Report: Google Slows Hiring For Rest Of 2020 While Bracing For Downturn

Report: Google Slows Hiring For Rest Of 2020 While Bracing For Downturn

Preparing for an economic downturn spurred by the coronavirus pandemic, Google’s parent company, Alphabet, will “significantly slow” hiring for the remainder of the year as part of broader cost cutting measures, CEO Sundar Pichai told workers in a memo first obtained by Bloomberg.

According to the report, the tech behemoth still plans to on-board several employees hired prior to the announcement and will continue to fill roles “in a small number of strategic areas.”
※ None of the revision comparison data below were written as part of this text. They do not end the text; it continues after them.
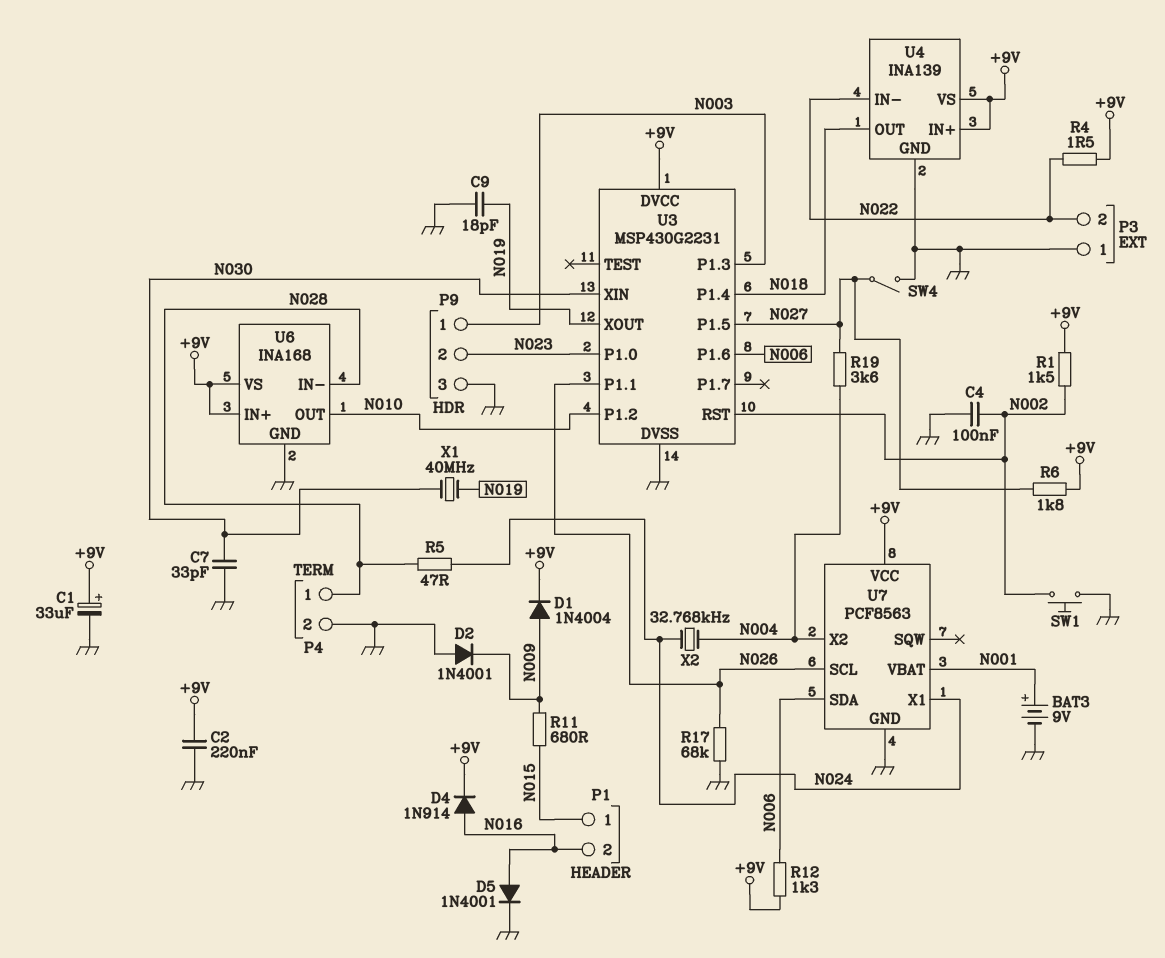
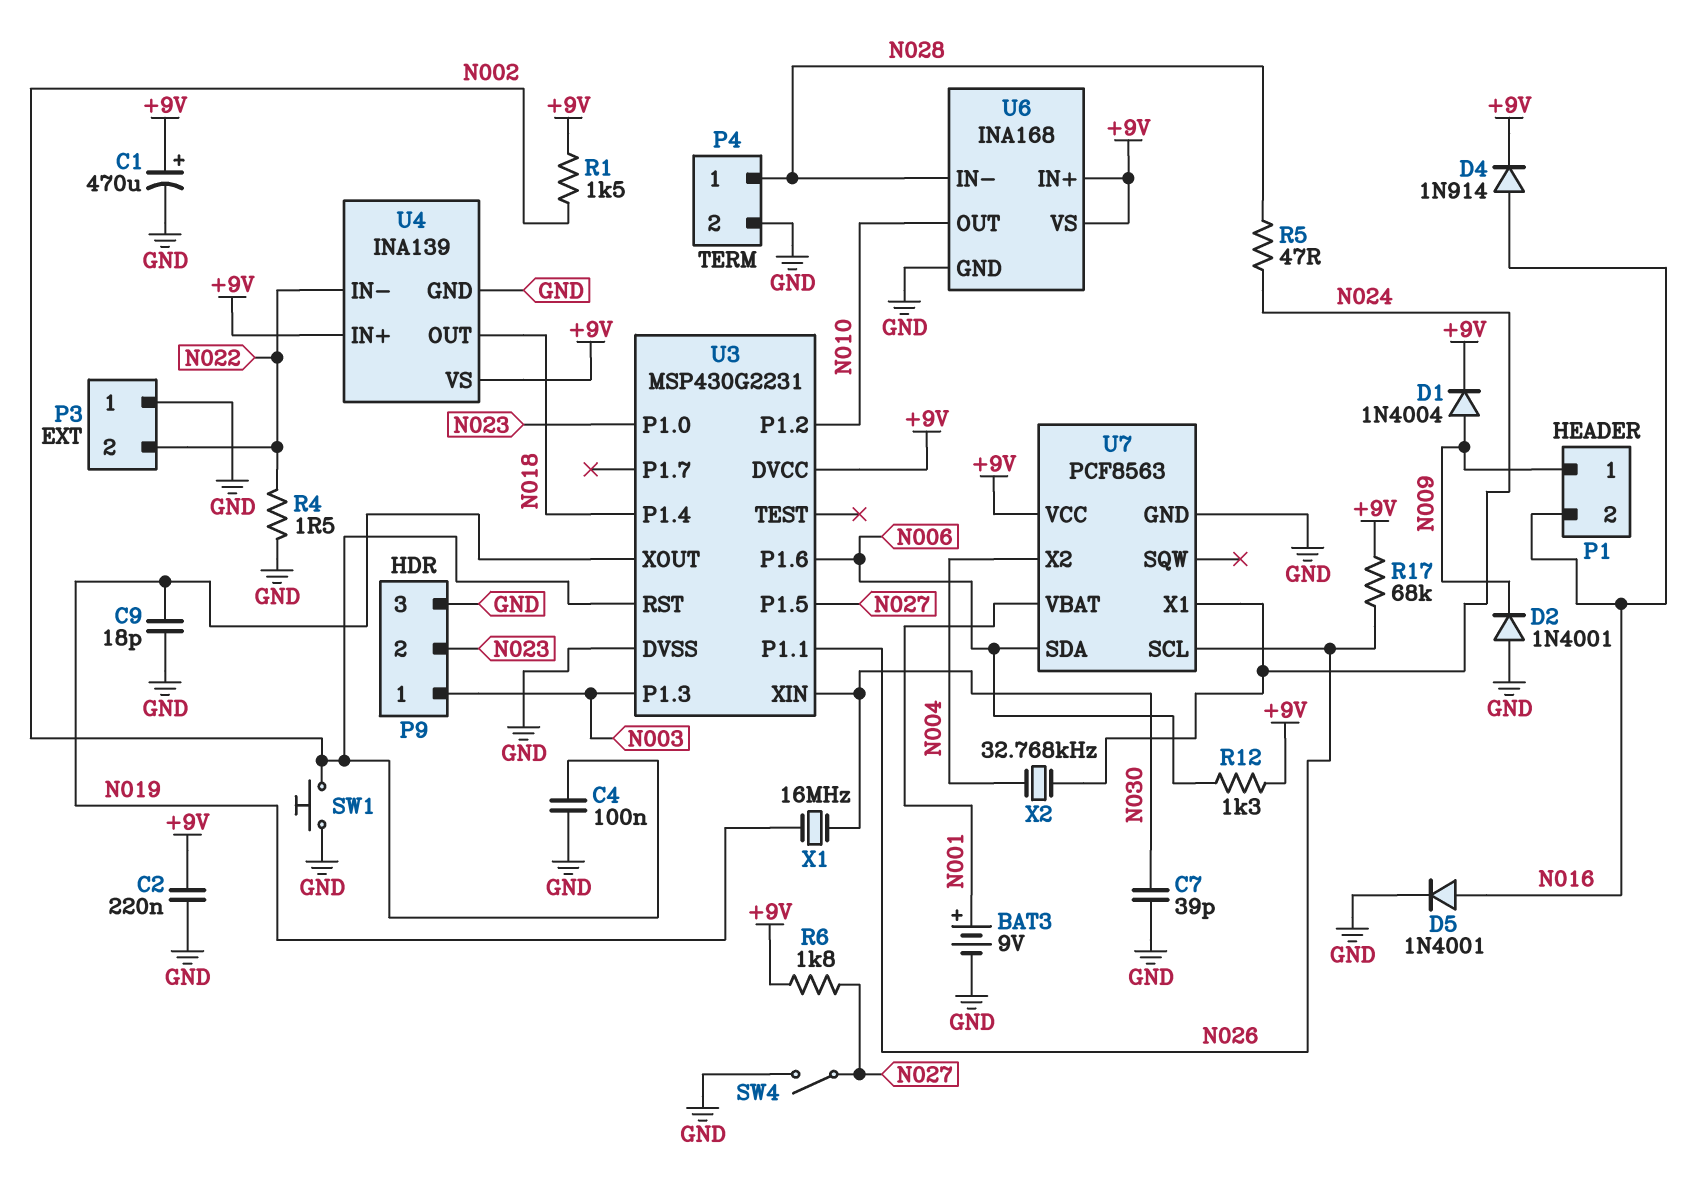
C1: 33uF (plus +9V, minus GND) -> 470uF (plus +9V, minus GND)
C7: 33pF (GND, N030) -> 39pF (GND, N030)
P1 pin 1: N015 -> N009
R4: 1.5 (+9V, N022) -> 1.5 (GND, N022)
R11: 680 (N009, N015) -> none
R17: 68k (GND, N026) -> 68k (+9V, N026)
R19: 3.6k (N004, N027) -> none
X1: 40MHz (N019, N030) -> 16MHz (N019, N030)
Alphabet also plans to dial back the “pace of our investments in areas like data centers and machines,” Pichai wrote.

The company, which has recruited 4,000 people so far this year, hired 20,000 new workers in 2019 and planned to add a similar number in 2020, prior to the pandemic

Alphabet’s decision to contract its recruitment practices follows news of a hiring freeze at Microsoft, first reported by Business Insider.
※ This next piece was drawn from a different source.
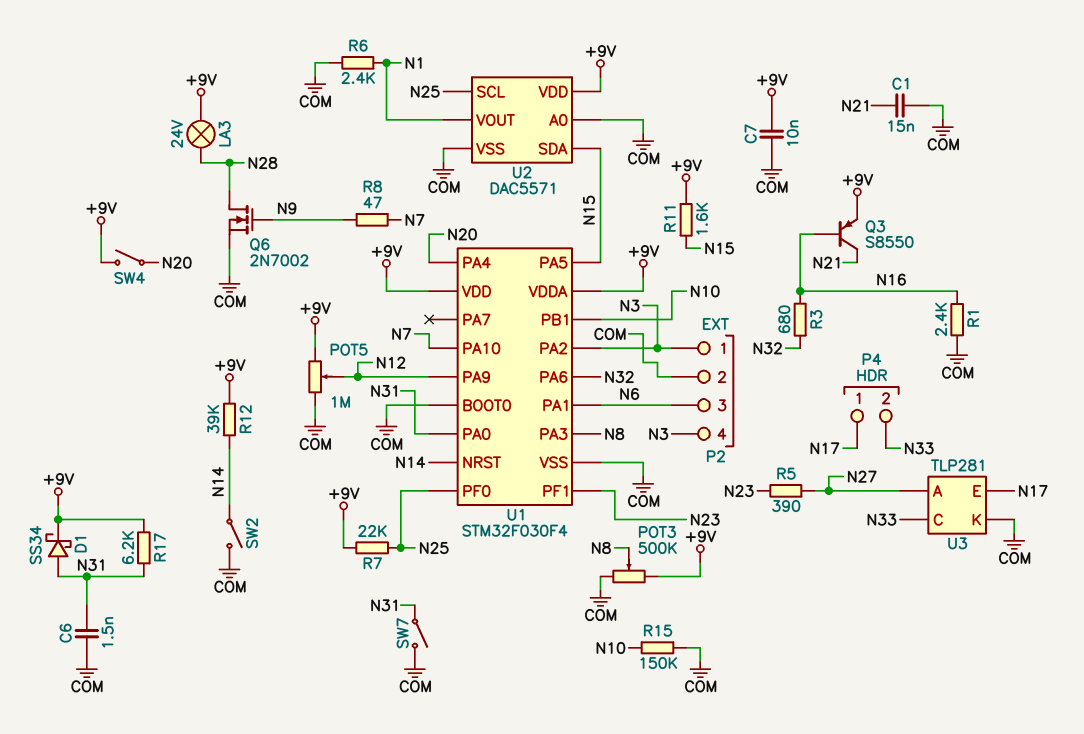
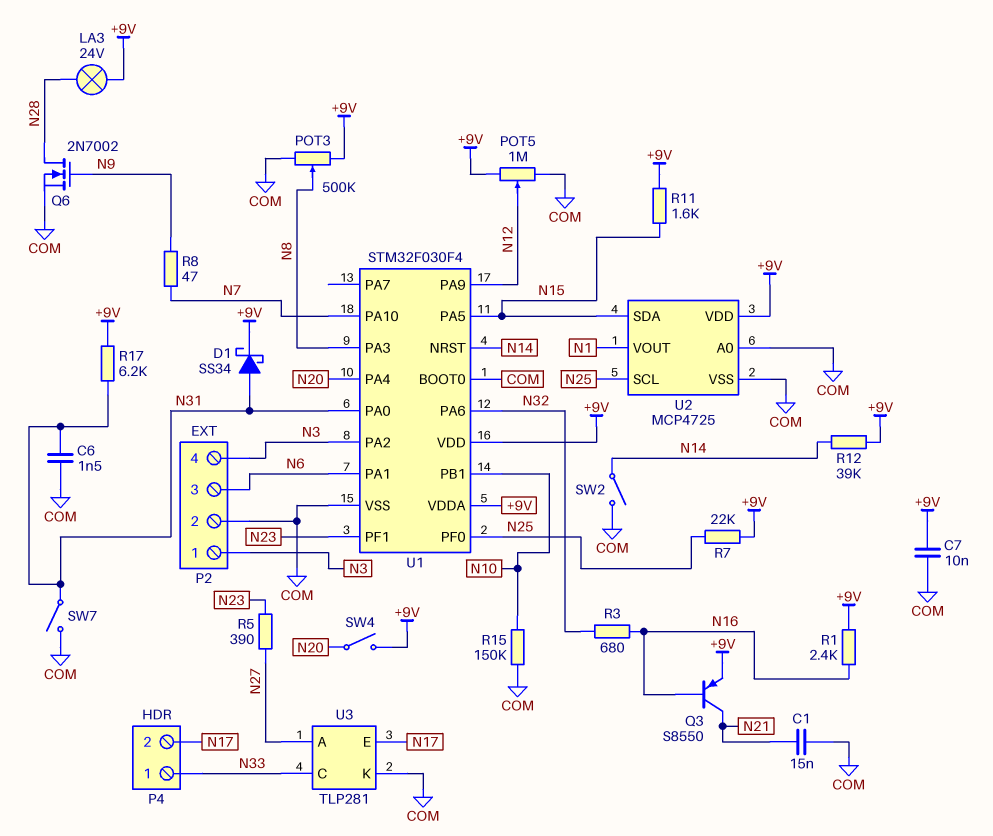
P4 pin 1: N17 -> N33
P4 pin 2: N33 -> N17
R1: 2.4k (COM, N16) -> 2.4k (+9V, N16)
R6: 2.4k (COM, N1) -> none
U2: DAC5571 -> MCP4725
More than 22 million Americans have filed for unemployment in recent weeks, as the COVID-19 outbreak continues to upend business practices around the world, and leading institutions, like the International Monetary Fund, warn that the global economy is approaching “the worst recession since the Great Depression.
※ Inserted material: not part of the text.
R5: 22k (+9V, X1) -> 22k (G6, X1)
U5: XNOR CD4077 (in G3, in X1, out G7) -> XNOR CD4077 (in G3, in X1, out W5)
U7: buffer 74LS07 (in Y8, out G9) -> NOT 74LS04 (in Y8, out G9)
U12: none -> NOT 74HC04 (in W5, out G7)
 “Just like the 2008 financial crisis, the entire global economy is hurting, and Google GOOGL and Alphabet are not immune to the effects of this global pandemic,” Pichai wrote. “We exist in an ecosystem of partnerships and interconnected businesses, many of whom are feeling significant pain.”

In late March, Google, like many companies, announced that its prestigious summer internship program would be conducted virtually. According to the College Reaction/Axios Poll, nearly 3 in 4 college students with jobs or internships have had plans disrupted because of the pandemic. Four million students will graduate into the coronavirus economy this spring.